Luo wrote the paper alongside MIT Senior Research Scientist James Glass. They will present the work at the Conference of the European Chapter of the Association for Computational Linguistics in Croatia. 

Unsurprisingly, the original pretrained language models the team examined were teeming with bias, confirmed by a slew of reasoning tests demonstrating how professional and emotion terms are significantly biased to the feminine or masculine words in the gender vocabulary. 

With professions, a language model (which is biased) thinks that “flight attendant,” “secretary,” and “physician’s assistant” are feminine jobs, while “fisherman,” “lawyer,” and “judge” are masculine. Concerning emotions, a language model thinks that “anxious,” “depressed,” and “devastated” are feminine.

While we may still be far away from a neutral language model utopia, this research is ongoing in that pursuit. Currently, the model is just for language understanding, so it’s based on reasoning among existing sentences.
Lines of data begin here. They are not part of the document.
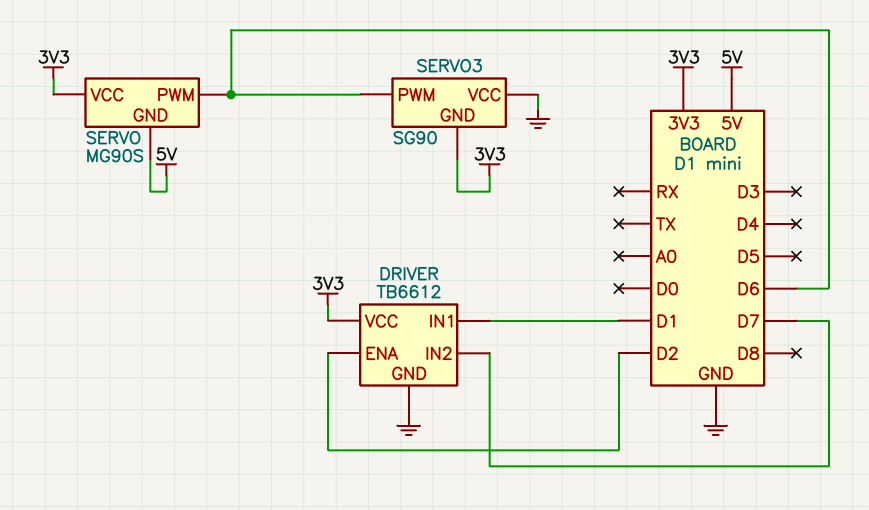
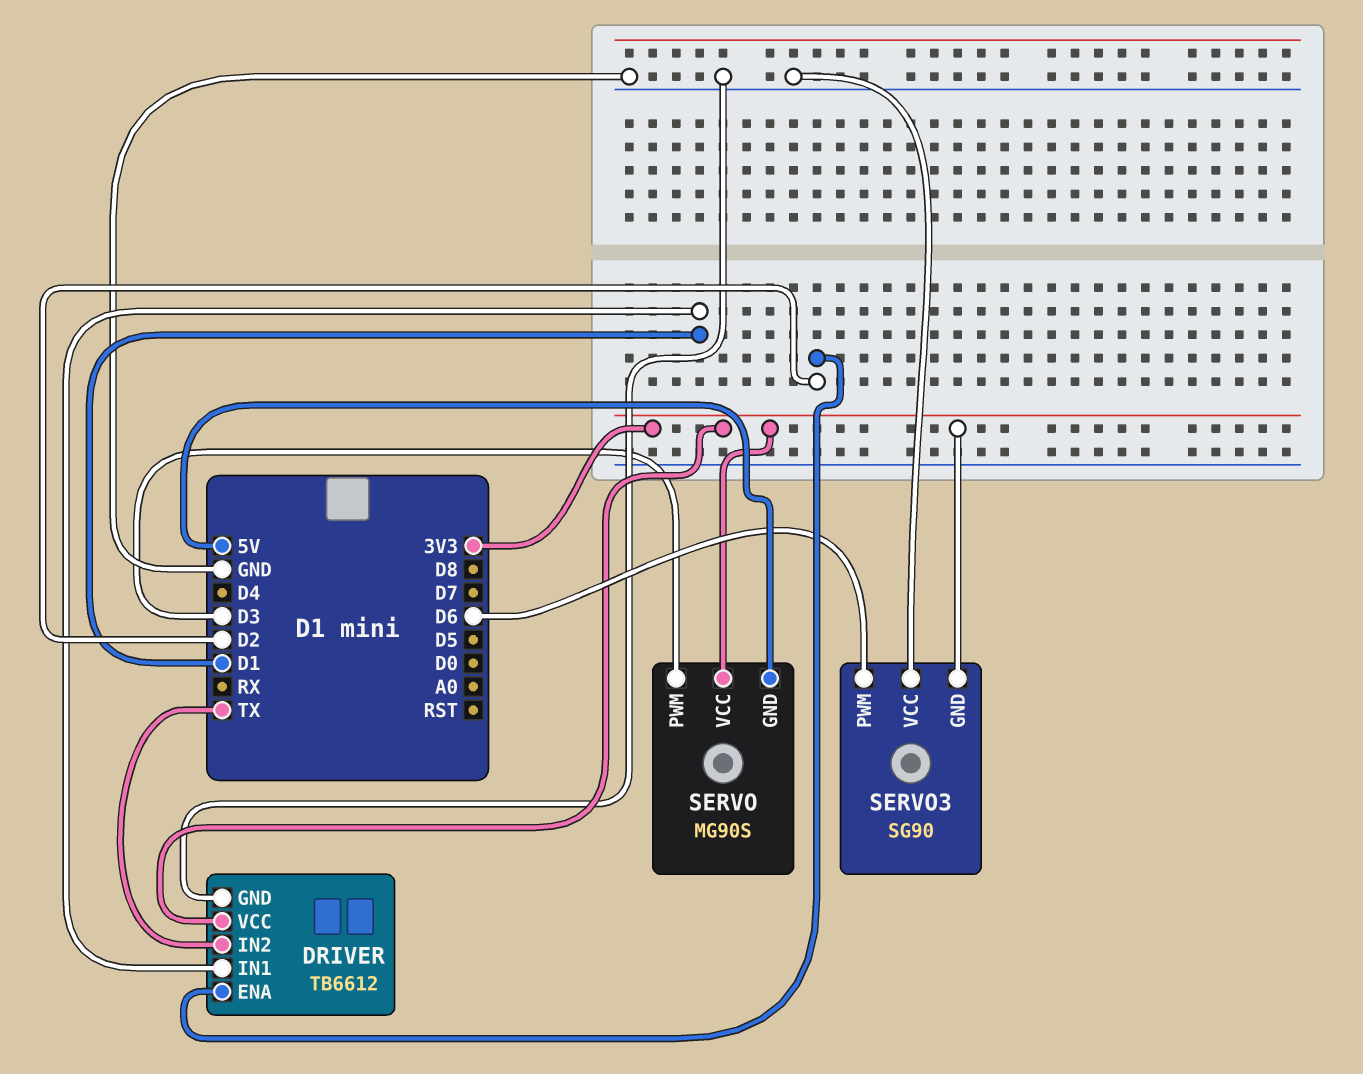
DRIVER pin IN2: D7 -> TX
SERVO pin PWM: D6 -> D3

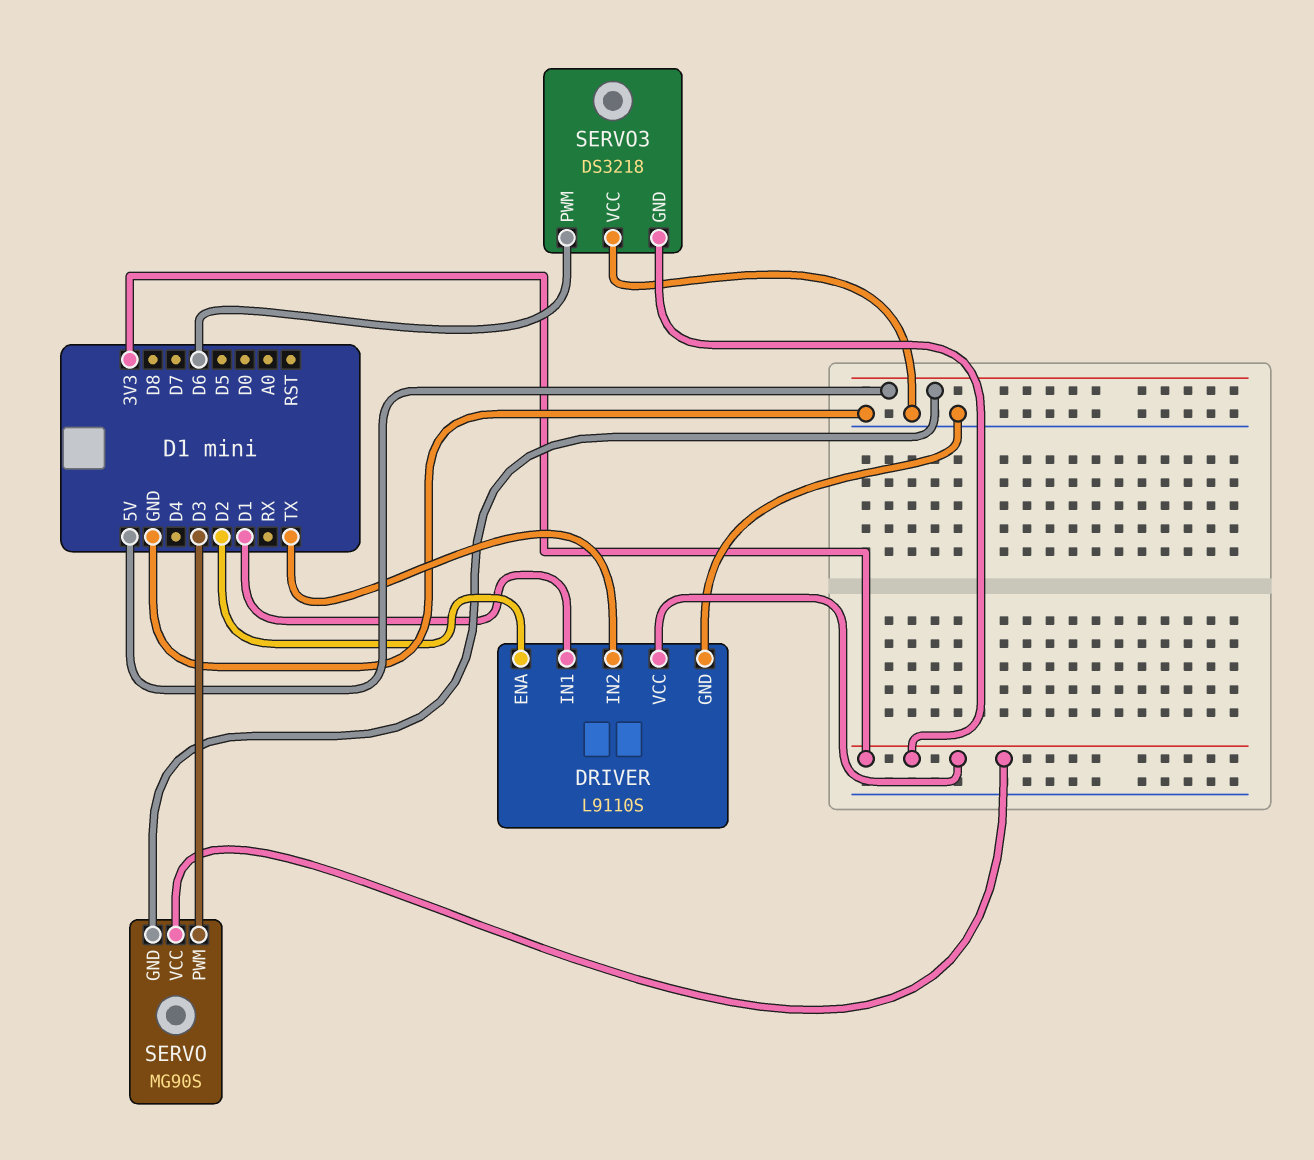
DRIVER: TB6612 -> L9110S
SERVO3: SG90 -> DS3218

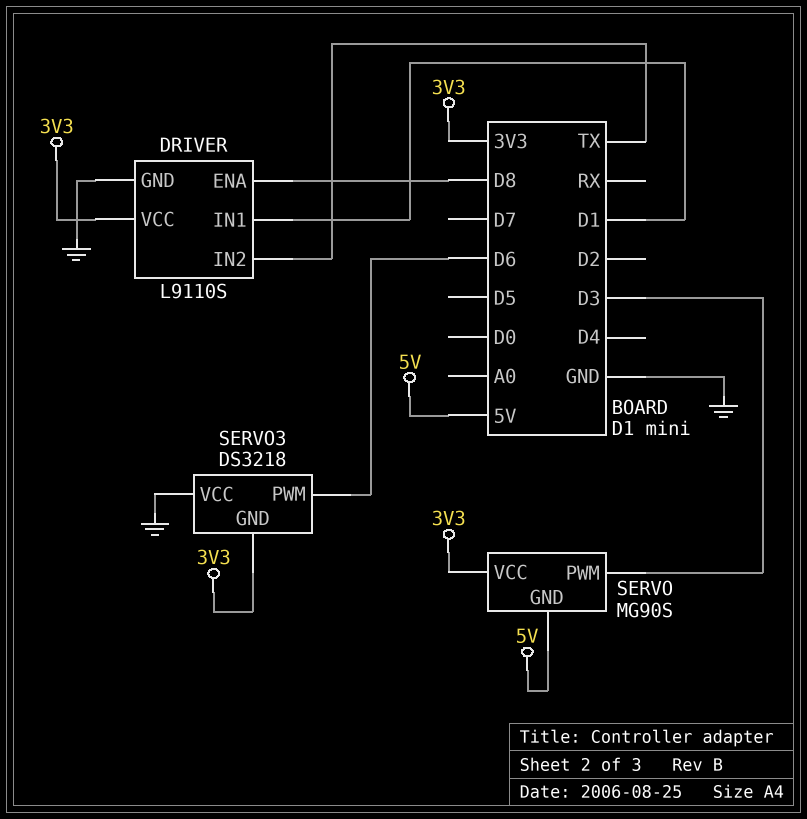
DRIVER pin ENA: D2 -> D8

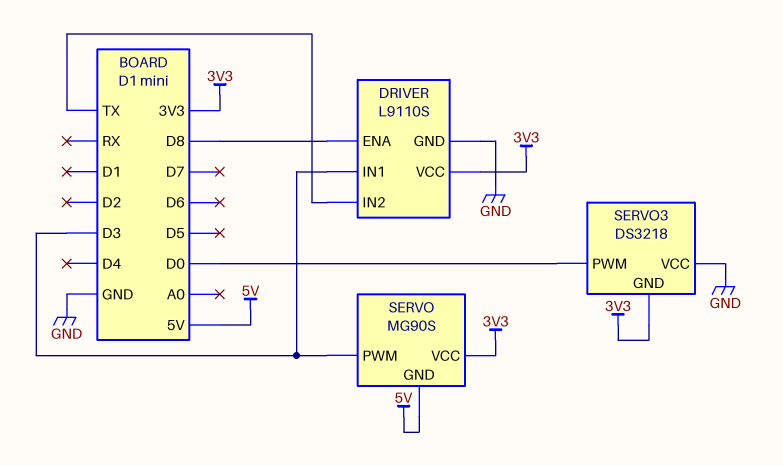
DRIVER pin IN1: D1 -> D3
SERVO3 pin PWM: D6 -> D0

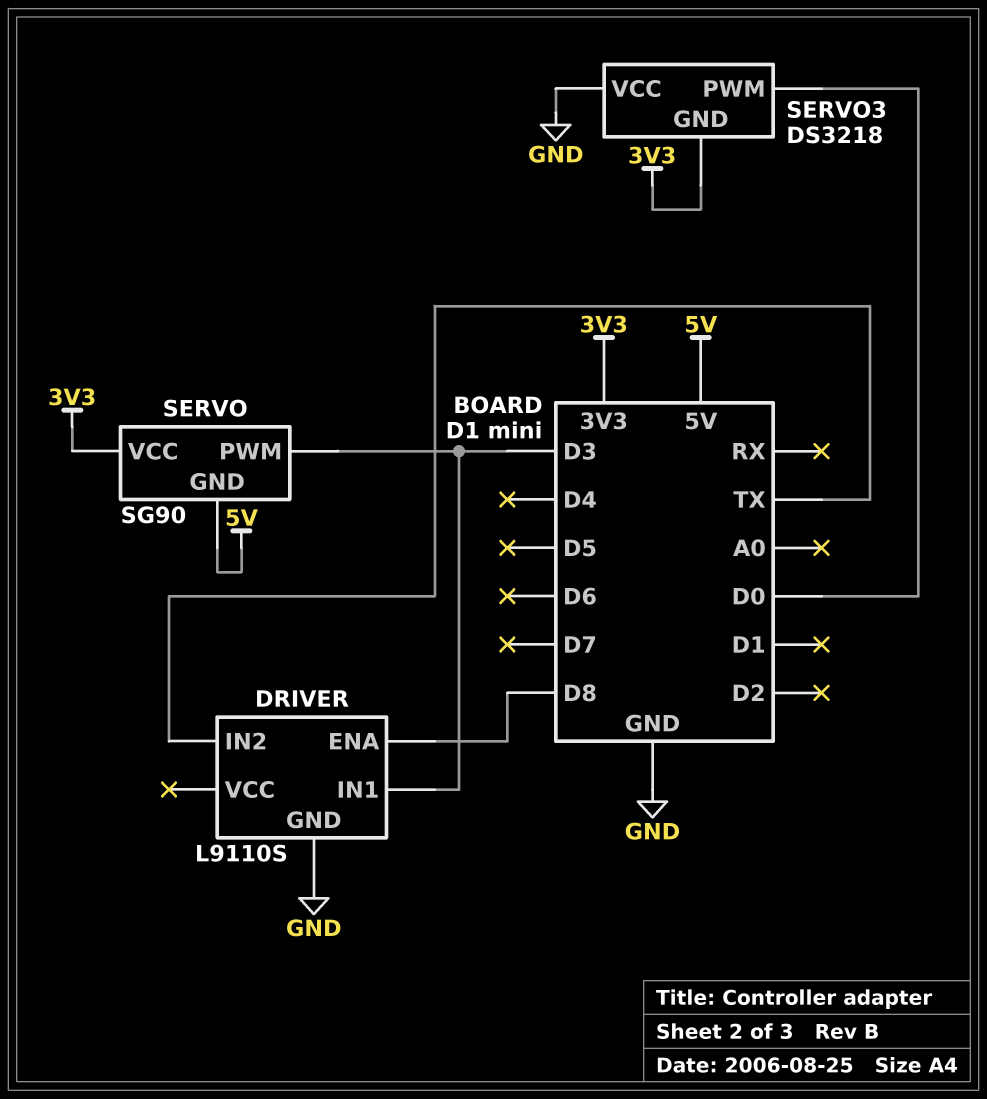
DRIVER pin VCC: 3V3 -> none
SERVO: MG90S -> SG90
Unfortunately, it can’t generate sentences for now, so the next step for the researchers would be targeting the uber-popular generative models built with logical learning to ensure more fairness with computational efficiency. 

“Although stereotypical reasoning is a natural part of human recognition, fairness-aware people conduct reasoning with logic rather than stereotypes when necessary,“ says Luo. „We show that language models have similar properties. A language model without explicit logic learning makes plenty of biased reasoning, but adding logic learning can significantly mitigate such behavior. Furthermore, with demonstrated robust zero-shot adaptation ability, the model can be directly deployed to different tasks with more fairness, privacy, and better speed.”